I discovered a series this year based on Nicholas Flamel. You may recall the name, dimly. It is the name of the alchemist in the first Harry Potter book, the one mentioned on the back of Dumbledore’s Chocolate Frog card, who creates and possesses that darned Philosopher’s Stone. He is, therefore, immortal.
The series is The Secrets of the Immortal Nicholas Flamel by Michael Scott. There are six books, The Alchemyst, The Magician, The Sorceress, The Necromancer, The Warlock, and The Enchantress I’ve read the first two so far, and they are intriguing enough to a) keep me up well into the late night or early morning and b) send me rocketing to the library for the next one in the series.
I’ve read mixed reviews on these. They are not as sophisticated as Harry Potter, and there is a lot of repetition to get the reader up to date on the story. I am only hoping that this diminishes as the series goes on, rather than increases. After all, the writer should hope that anyone reading book four has already got at least a couple of the others under their belt. This series seems to be written for a younger audience than say, Harry Potter. But there is enough going on to keep my attention, so far.
Another series I have devoured (heh heh) is the Wolves of Mercy Falls by Maggie Stiefvater, which wrapped up in 2011. Yes, it’s not enough that we have vampires and wizards. We must have werewolves, too. Expect these are not your garden variety werewolves. They are really just wolves, which start out as normal kids. I have enjoyed the whole run of this series, with the latest released this past July. They are Shiver, Linger, and Forever. These are romantic, suspenseful and well-written. She also has another series (Books of Faerie) and a couple stand-alone books, which I may check out.
Deborah Harkness Reading
7 p.m., Wed., Jan 18
Central Park Amphitheater
8595 Central Park Place
And I read and liked the much-hyped A Discovery of Witches by Deborah Harness. There was such a huge pot of fantasy to read this year, I only just got to it. I didn’t know until I was more than halfway through that this was a series. Apparently it is called The All Souls’ Trilogy. I like that, nice and neat. Now I just have to sit back and wait for book two.

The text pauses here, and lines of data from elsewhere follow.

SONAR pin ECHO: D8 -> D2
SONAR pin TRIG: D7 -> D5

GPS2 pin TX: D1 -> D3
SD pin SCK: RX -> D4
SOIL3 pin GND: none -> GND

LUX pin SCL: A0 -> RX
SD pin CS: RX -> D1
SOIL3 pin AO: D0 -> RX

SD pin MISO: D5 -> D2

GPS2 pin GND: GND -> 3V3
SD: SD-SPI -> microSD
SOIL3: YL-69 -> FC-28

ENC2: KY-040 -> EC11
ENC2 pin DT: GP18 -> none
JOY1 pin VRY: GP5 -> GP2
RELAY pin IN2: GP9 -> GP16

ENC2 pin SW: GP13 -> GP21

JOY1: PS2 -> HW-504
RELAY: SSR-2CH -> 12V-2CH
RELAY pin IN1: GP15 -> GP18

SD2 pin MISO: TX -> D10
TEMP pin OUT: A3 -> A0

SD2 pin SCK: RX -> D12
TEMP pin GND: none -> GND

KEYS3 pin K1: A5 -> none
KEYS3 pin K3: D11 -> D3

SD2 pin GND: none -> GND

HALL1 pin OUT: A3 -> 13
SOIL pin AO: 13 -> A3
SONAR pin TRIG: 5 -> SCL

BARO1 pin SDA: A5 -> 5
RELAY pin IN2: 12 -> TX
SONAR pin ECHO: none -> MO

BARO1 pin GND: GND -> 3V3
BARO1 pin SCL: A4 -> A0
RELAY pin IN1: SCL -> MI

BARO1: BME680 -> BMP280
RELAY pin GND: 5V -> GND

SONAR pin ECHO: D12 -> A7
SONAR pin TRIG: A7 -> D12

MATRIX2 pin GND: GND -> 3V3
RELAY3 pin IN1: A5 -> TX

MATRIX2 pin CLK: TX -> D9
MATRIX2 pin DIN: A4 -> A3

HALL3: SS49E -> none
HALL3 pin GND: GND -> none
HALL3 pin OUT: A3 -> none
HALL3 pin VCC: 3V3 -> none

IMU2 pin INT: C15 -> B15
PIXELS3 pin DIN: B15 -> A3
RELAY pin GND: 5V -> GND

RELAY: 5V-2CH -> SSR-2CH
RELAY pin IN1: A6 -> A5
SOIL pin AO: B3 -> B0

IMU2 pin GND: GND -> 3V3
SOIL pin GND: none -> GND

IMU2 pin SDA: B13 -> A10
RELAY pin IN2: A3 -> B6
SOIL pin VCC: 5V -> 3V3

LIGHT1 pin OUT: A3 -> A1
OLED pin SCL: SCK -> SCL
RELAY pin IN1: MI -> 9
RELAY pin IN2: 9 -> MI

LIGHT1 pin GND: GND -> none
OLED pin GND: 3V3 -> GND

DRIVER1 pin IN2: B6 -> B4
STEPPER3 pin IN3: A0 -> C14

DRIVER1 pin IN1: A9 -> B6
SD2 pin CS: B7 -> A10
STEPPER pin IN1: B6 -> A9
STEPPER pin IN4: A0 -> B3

Also, in the past year, another installment of one of my all-time favorite series was released – Thursday Next by Jasper Fforde. Fforde is like a nicer version of Gregory Maguire – literature run amuck, without the crazy sexual escapades. While this is fantasy-slash-science fiction-slash crime thriller, it certainly does well in the fantasy realm. Fforde’s sense of humor and quirky imagination will keep you guessing to the end. I love Thursday Next, and I am looking forward to reading my signed copy of One of Our Thursdays Is Missing very soon. This is the sixth Thursday Next novel – but will it be the last?
Not to leave out Gregory Maguire, whose series The Wicked Years has a new entrant, Out of Oz, which I have sitting here waiting for me. I am a big fan of this series, starting with Wicked, which I recommend to anyone who I think can get past the deviant sexual encounters early on in the book. I also loved Son of a Witch, but I was not that crazy about A Lion Among Men. For my money, there are other characters in the Oz oeuvre that could have been better fodder for an entire book. This is the final book in the series, and I’m curious to see how it will all turn out.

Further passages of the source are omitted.